Een uitkeringsgerechtigde werkloze of een werkloze met bedrijfstoeslag of een halftijds bruggepensioneerde kan zijn werkloosheidsuitkeringen behouden als hij vrijwilligerswerk doet op voorwaarde dat hij dit vooraf schriftelijk aangeeft bij het werkloosheidsbureau.

Indien er binnen een termijn van 12 werkdagen na de ontvangst van de aangifte nog geen beslissing genomen werd, mag hij ervan uitgaan dat het werkloosheidsbureau ze aanvaard heeft [1].

De aangifte

De voorafgaandelijke aangifte vermeldt de identiteit van de werkloze en de organisatie, de aard, de duur, de frequentie en de plaats van de werkzaamheden en de materiële en/of financiële voordelen die aan de werkloze toegekend worden. De aangifte moet zowel door de werkloze als door de vrijwilligersorganisatie ondertekend worden.

Ze moet gebeuren via het formulier C45B dat beschikbaar is op de website van de RVA.

Het uitdrukkelijke of stilzwijgende akkoord van de RVA

Het akkoord van de directeur van het werkloosheidsbureau is geldig voor een onbepaalde duur, tenzij:

  • De activiteit, volgens de aangifte, maar voor een bepaalde duur uitgevoerd wordt. In dat geval is het akkoord enkel geldig voor die bepaalde periode
  • De directeur het nodig acht om, na afloop van een termijn van 12 maanden, na te gaan of de activiteit nog als vrijwilligerswerk beschouwd kan worden. In dat geval is het akkoord geldig voor 12 maanden. Indien de activiteit na deze 12 maanden nog voortgezet wordt, moet de werklozen een nieuwe aangifte indienen

Bij gebrek aan beslissing binnen de termijn van 12 werkdagen (zaterdag inbegrepen) die volgt op de ontvangst van een volledige en correcte aangifte, wordt de uitoefening van de vrijwilligersactiviteit met behoud van werkloosheidsuitkeringen geacht aanvaard te zijn. De twee uitzonderingen die hierboven besproken worden, gelden ook in geval van stilzwijgend akkoord.

De weigering van de RVA

De voorafgaandelijke aangifte kan geweigerd worden wanneer zij tegengesproken wordt door zware, precieze en gelijkluidende vermoedens.

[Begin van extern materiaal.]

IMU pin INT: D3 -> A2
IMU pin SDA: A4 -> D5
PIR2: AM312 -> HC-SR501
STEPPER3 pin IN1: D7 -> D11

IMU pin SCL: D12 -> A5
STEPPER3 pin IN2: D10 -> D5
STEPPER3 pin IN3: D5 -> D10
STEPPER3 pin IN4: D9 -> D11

De directeur van het werkloosheidsbureau kan de activiteit enkel verbieden of ze slechts binnen beperkte grenzen aanvaarden wanneer hij vaststelt dat zich een of meerdere van de volgende situaties voordoen:

  • De activiteit vertoont niet (meer) de kenmerken die door de wet voor het vrijwilligerswerk vastgelegd zijn
  • De activiteit vertoont, gezien de aard, het volume en de frequentie ervan en/of gezien het kader waarin ze wordt uitgeoefend, niet de kenmerken van een activiteit die, in het verenigingsleven, gewoonlijk door vrijwilligers uitgeoefend wordt
  • De beschikbaarheid van de werkloze voor de arbeidsmarkt wordt te veel beperkt (dit geldt uiteraard enkel indien de werkloze beschikbaar moet zijn voor de arbeidsmarkt)

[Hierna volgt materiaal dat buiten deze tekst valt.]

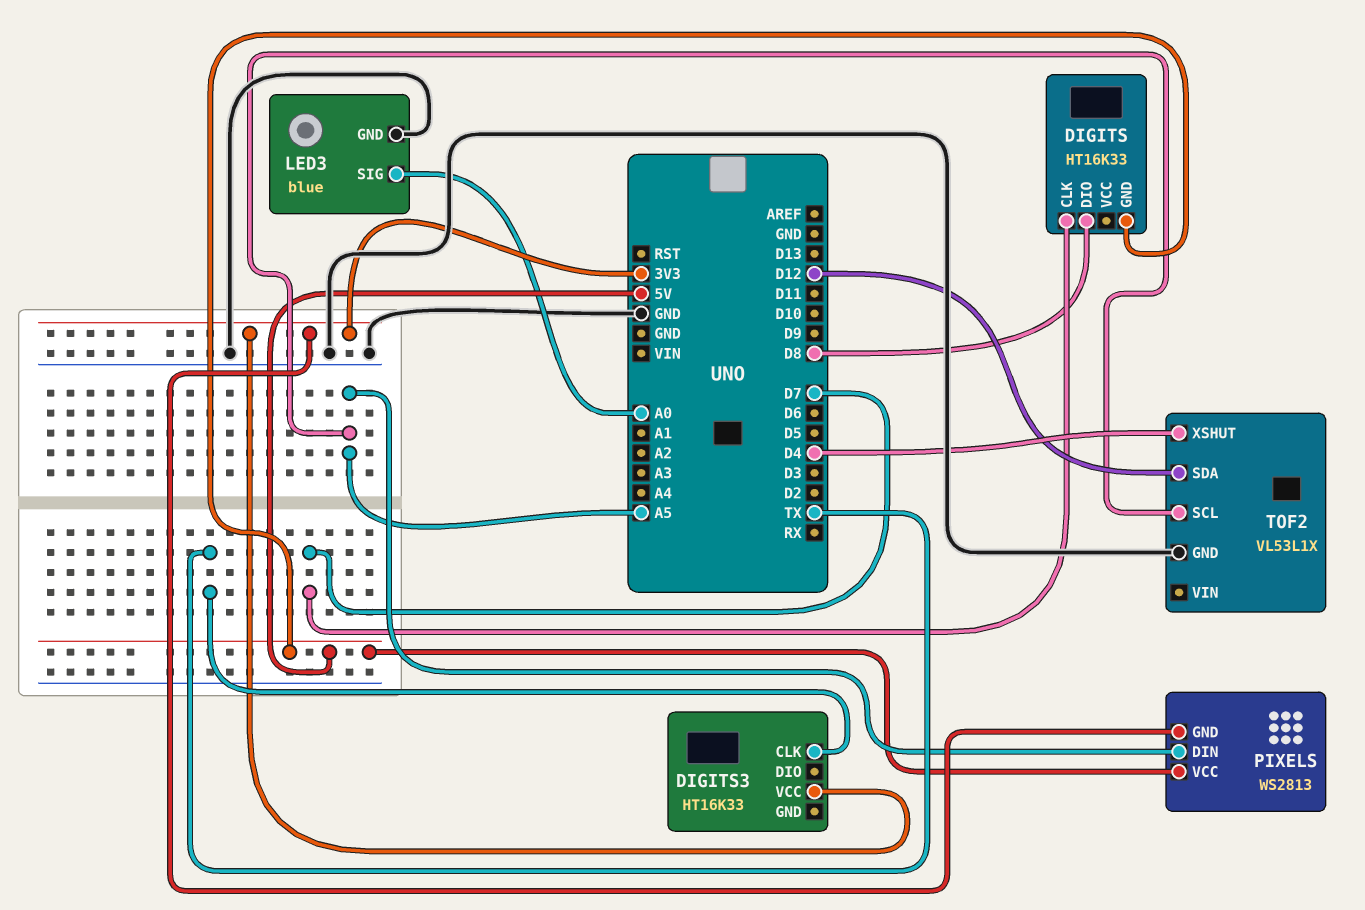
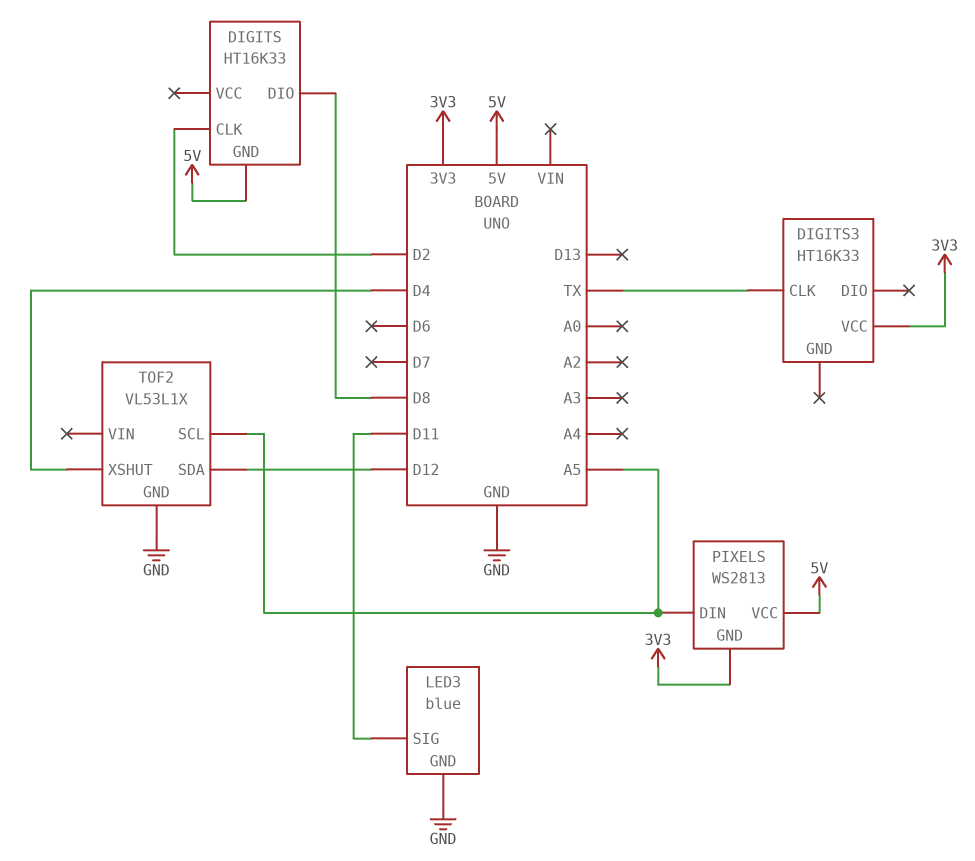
DIGITS pin CLK: D7 -> D2
LED3 pin SIG: A0 -> D11

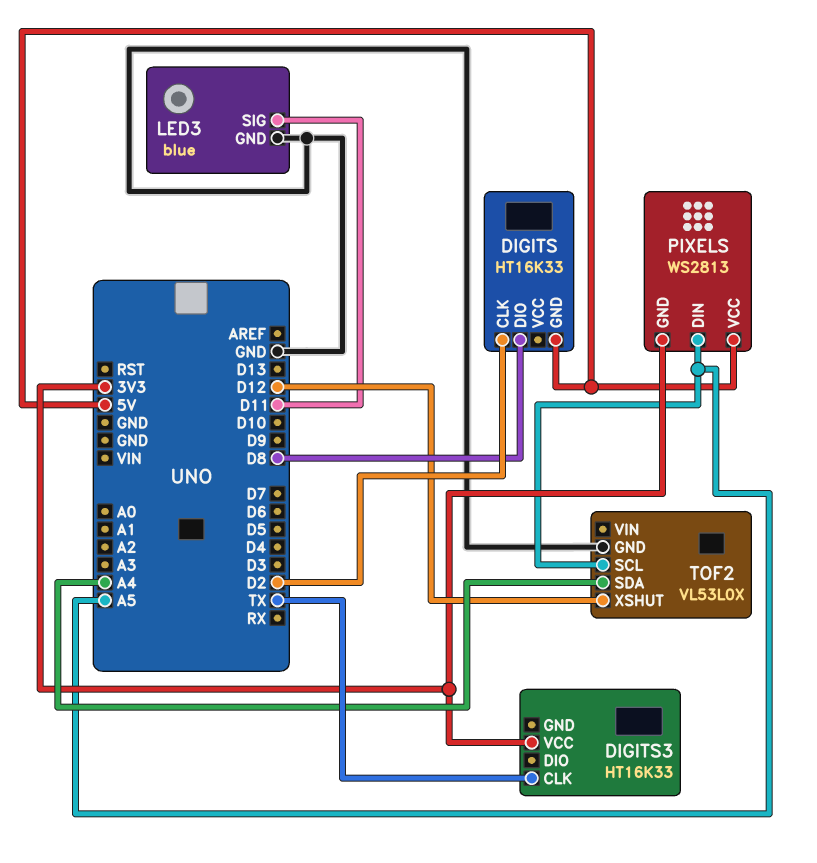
TOF2: VL53L1X -> VL53L0X
TOF2 pin SDA: D12 -> A4
TOF2 pin XSHUT: D4 -> D12

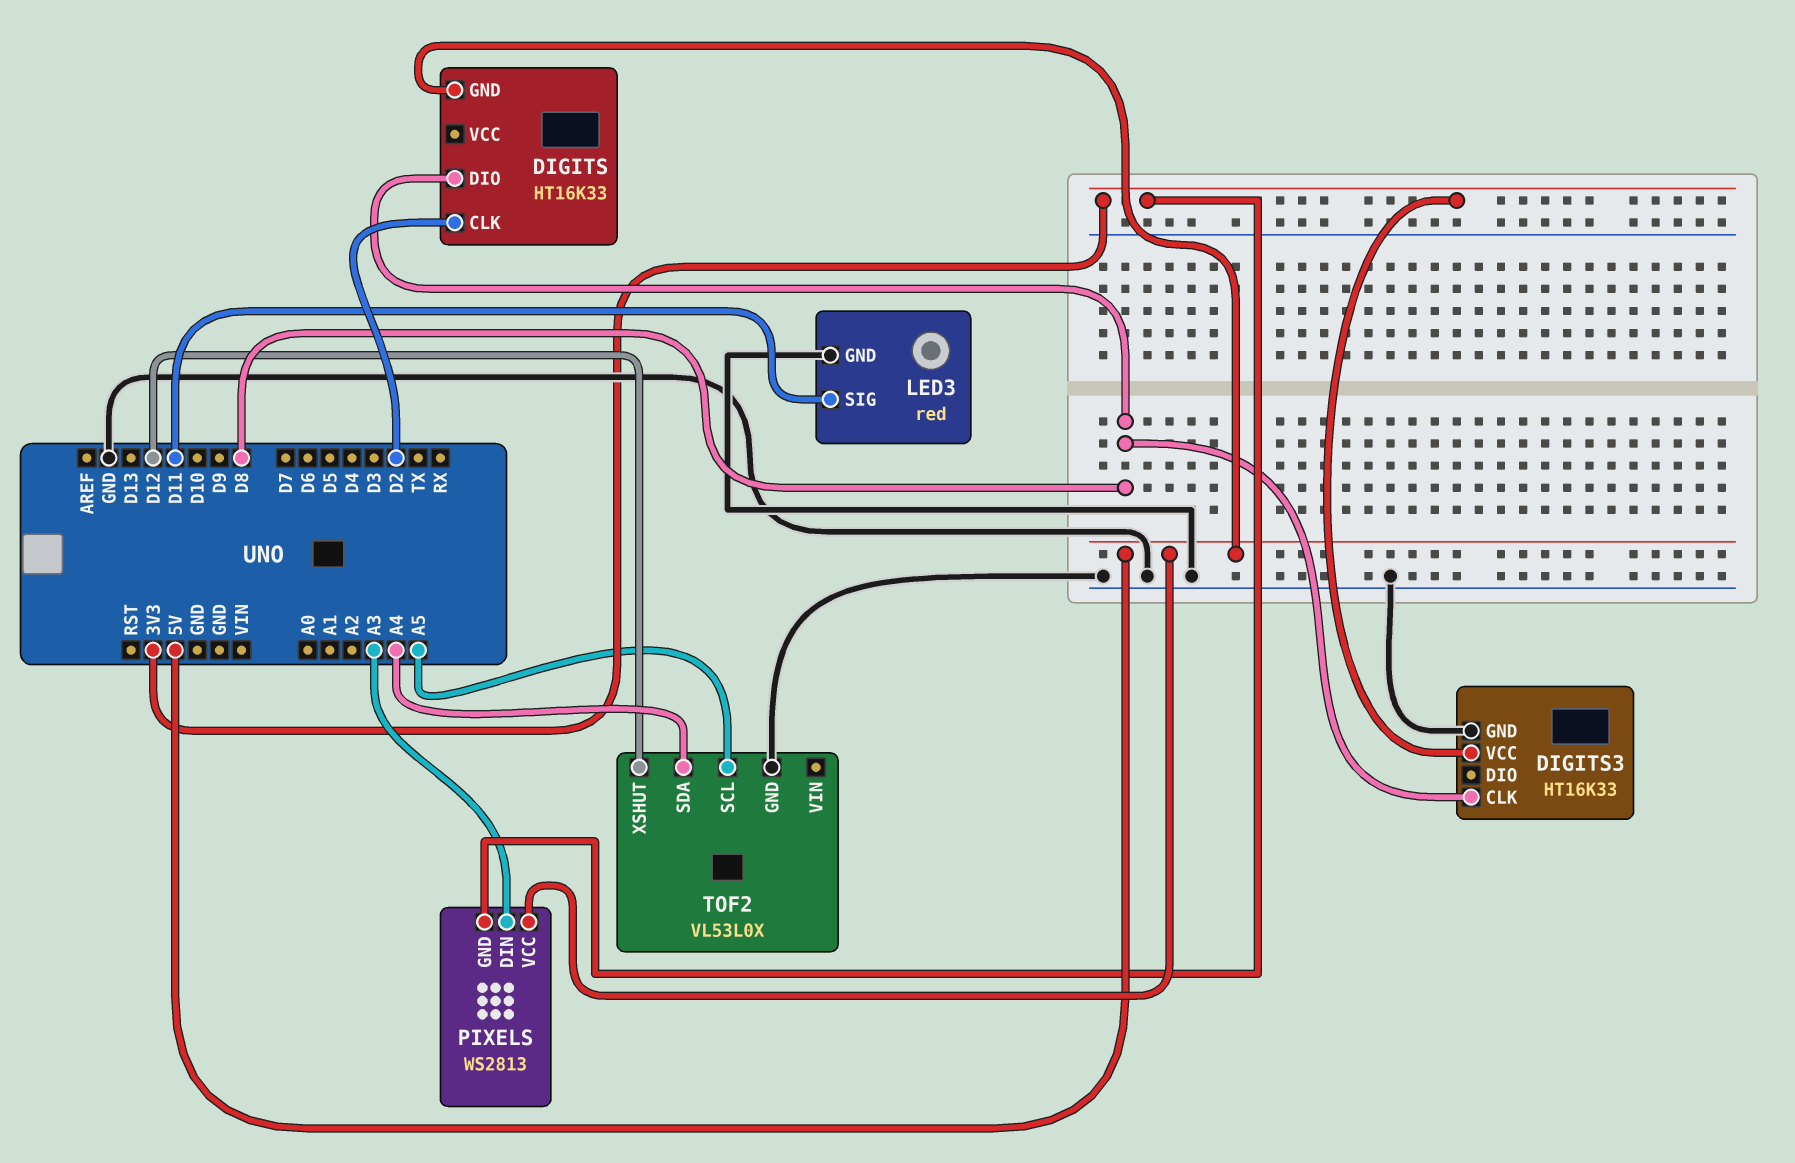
DIGITS3 pin CLK: TX -> D8
DIGITS3 pin GND: none -> GND
LED3: blue -> red
PIXELS pin DIN: A5 -> A3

Een eventuele beslissing die een verbod of een beperking oplegt, maar pas na deze termijn van 12 werkdagen genomen wordt, heeft slechts gevolgen voor de toekomst.

De algemene toestemming

Indien de RVA, op eigen initiatief of op vraag van een geïnteresseerde derde, op een algemene manier vaststelt dat:

  • De betrokken activiteiten aan de definitie van vrijwilligerswerk beantwoorden
  • De uitoefening van de activiteit de werkloze niet belet om beschikbaar te zijn voor de arbeidsmarkt
  • En de materiële en/of financiële voordelen geen belemmering vormen voor de toekenning van de werkloosheidsuitkeringen

kan de directeur voorafgaandelijk een algemene toestemming geven voor de uitoefening van vrijwilligerswerk en een vrijstelling van de voorafgaandelijke aangifte verlenen.

De algemene aangifte moet gebeuren via het formulier C45F dat eveneens beschikbaar is op de website van de RVA.

[1] Artikel 45bis van het koninklijk besluit van 25 november 1991.